With the focus on the pandemic at-hand, elective surgeries and other nonemergency services have halted. Medical centers and physician offices have opted for virtual care over in-person visits. To support those efforts, the Centers for Medicare & Medicaid Services (CMS) enacted waivers to allow for increased utilization of telehealth to avoid disruptions in care, especially for those patients with chronic conditions who are at increased risk during this pandemic.
Additionally, necessary supplies and equipment, which were once accessible, abundant, and used to treat an array of illnesses and protect health care workers, have become scarce and allocated as COVID-19 only resources.
Currently, as the country begins to open back up, COVID-19 cases and deaths continue to rise in certain areas.
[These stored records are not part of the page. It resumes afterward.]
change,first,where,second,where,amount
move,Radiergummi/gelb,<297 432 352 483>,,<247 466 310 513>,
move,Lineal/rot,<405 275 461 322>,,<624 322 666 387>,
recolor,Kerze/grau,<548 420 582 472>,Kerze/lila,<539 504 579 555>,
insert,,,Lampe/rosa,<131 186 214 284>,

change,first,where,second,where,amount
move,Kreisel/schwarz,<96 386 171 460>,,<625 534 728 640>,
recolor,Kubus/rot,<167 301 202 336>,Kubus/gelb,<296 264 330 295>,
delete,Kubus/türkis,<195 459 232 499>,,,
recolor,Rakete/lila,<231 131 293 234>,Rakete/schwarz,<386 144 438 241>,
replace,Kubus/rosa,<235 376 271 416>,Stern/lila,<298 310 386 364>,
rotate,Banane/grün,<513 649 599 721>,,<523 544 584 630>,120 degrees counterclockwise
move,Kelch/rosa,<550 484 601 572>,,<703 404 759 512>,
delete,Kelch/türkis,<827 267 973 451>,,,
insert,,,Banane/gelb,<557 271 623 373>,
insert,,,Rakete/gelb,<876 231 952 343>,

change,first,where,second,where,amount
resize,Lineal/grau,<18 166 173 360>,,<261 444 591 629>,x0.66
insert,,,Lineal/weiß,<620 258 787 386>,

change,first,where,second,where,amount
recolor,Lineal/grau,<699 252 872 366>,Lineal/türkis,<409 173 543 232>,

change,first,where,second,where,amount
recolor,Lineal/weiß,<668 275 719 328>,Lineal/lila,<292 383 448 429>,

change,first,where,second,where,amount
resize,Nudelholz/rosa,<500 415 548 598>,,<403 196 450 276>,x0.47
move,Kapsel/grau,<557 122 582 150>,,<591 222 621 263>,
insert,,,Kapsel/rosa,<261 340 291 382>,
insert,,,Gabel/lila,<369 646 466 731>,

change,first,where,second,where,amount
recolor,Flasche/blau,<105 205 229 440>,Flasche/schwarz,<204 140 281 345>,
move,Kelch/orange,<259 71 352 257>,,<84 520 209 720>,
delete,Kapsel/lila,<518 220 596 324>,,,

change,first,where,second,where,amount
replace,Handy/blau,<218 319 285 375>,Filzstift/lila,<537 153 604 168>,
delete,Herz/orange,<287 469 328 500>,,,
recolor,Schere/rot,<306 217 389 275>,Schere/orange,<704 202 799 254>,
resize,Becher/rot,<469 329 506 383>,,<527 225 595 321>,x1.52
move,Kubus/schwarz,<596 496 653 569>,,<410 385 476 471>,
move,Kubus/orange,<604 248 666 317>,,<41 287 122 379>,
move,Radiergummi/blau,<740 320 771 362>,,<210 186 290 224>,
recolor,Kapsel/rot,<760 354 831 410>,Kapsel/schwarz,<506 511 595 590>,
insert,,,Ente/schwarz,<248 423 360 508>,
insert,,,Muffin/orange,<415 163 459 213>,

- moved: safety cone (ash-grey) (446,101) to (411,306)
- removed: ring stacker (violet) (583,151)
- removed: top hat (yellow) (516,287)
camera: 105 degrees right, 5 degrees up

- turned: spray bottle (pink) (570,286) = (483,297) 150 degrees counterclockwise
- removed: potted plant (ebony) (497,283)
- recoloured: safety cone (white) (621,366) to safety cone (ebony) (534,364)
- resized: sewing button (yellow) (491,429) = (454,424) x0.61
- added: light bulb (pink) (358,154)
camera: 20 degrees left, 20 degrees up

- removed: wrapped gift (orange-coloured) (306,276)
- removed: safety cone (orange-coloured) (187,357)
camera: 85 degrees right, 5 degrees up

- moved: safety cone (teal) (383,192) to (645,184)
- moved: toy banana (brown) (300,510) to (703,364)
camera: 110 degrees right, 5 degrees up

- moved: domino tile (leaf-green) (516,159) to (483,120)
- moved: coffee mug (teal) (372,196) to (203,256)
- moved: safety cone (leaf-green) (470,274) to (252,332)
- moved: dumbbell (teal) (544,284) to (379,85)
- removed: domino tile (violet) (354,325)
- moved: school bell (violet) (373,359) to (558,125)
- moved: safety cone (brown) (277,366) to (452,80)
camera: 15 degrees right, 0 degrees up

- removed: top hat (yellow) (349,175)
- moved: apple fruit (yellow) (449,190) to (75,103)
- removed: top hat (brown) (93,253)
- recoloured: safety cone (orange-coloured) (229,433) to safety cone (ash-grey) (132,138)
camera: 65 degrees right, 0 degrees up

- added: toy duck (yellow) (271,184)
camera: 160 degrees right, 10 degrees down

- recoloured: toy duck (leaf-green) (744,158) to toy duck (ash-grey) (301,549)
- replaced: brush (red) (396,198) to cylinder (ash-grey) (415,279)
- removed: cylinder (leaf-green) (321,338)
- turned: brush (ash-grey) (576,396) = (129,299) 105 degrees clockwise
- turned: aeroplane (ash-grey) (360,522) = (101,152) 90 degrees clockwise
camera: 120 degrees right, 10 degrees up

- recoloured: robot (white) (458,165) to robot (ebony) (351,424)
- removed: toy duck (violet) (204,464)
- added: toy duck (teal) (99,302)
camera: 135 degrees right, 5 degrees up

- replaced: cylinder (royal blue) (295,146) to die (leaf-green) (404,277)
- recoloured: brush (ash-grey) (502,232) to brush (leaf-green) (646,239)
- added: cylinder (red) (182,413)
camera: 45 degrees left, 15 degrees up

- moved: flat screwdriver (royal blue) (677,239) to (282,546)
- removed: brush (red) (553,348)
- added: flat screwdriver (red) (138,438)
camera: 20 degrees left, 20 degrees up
Because of COVID-19, about half of the public have postponed or avoided their own medical care, according to Kaiser Health News. Whether it is due to fear or other reasons, the decline in visits are alarming. According to another Kaiser article, emergency room volume is down by as much as 40-50 percent for some hospitals, stroke centers have record decreases from 50 to 70 percent and lower rates of heart attack and stroke have been reported. According to a recent CDC report, 90 percent of U.S. adults hospitalized for COVID-19 in March 2020 had at least one underlying condition.
Although this is not entirely surprising, given the severity of COVID-19 – from life-threatening symptoms to its rampant spread – avoiding necessary care could exacerbate symptoms or lead to higher incidences of death. In fact, many physicians believe that people are suffering from strokes, heart attacks, bowel obstructions and other serious conditions at home, when they should be treated immediately and at a hospital.
During COVID-19, those with underlying conditions or compromised immune systems may be at even greater risk of severe illness and even death. According to the American Heart Association (AMA), approximately every 40 seconds someone in the U.S. will have a heart attack and someone else will have a stroke. This statistic was based on more normal circumstances and prior to COVID-19. Although there is still a lot to be learned about the impact of COVID-19, according to the same CDC report aforementioned, approximately 50 percent of those who had been hospitalized for COVID-19, and found to have at least one underlying condition, had hypertension, compared with about 35 percent who had chronic lung disease.
Yet despite time to treatment being a critical component, some related copays and other costs being waived, and hospitals taking extra precautions to ensure the health and safety of patients (sanitation, stringent protocols, etc.), many people continue to stay away from emergency rooms and avoid calling 9-1-1, even when they know the risks. And, they are not seeking the help they need – not only when it comes to their physical health, but mental health as well – all of which can impact one’s overall health.
Below are some helpful tips:
- Do not delay your medical care, especially if you have signs of a life-threatening condition. Call 9-1-1, press your PERS button, go to the hospital – whatever means is necessary.
- If you get COVID-19 and have an underlying heart condition, seek help immediately and/or regularly check in with your physician. Do not ignore warning symptoms that require urgent attention (i.e. heart attack symptoms to look for, according to the American Heart Association).
- Always defend yourself against the virus by practicing sanitary guidelines recommended by the Centers for Disease Control and Prevention (wash your hands, wear protective equipment such as a mask, dispose of tissues after use, sanitize surfaces, practice social distancing, etc.).
- Exercise and eat well to keep your mind and body healthy.
- If you are having financial or other hardships, speak to someone.
- Find an activity you can enjoy (take a walk, exercise, sleep, meditate, read a book, etc.).
- Know your resources – hotlines, CDC website, how to stay heart healthy, what PPE to use, etc.
Know you are not alone. This is a difficult time for everyone, and we are all being impacted in one way or another.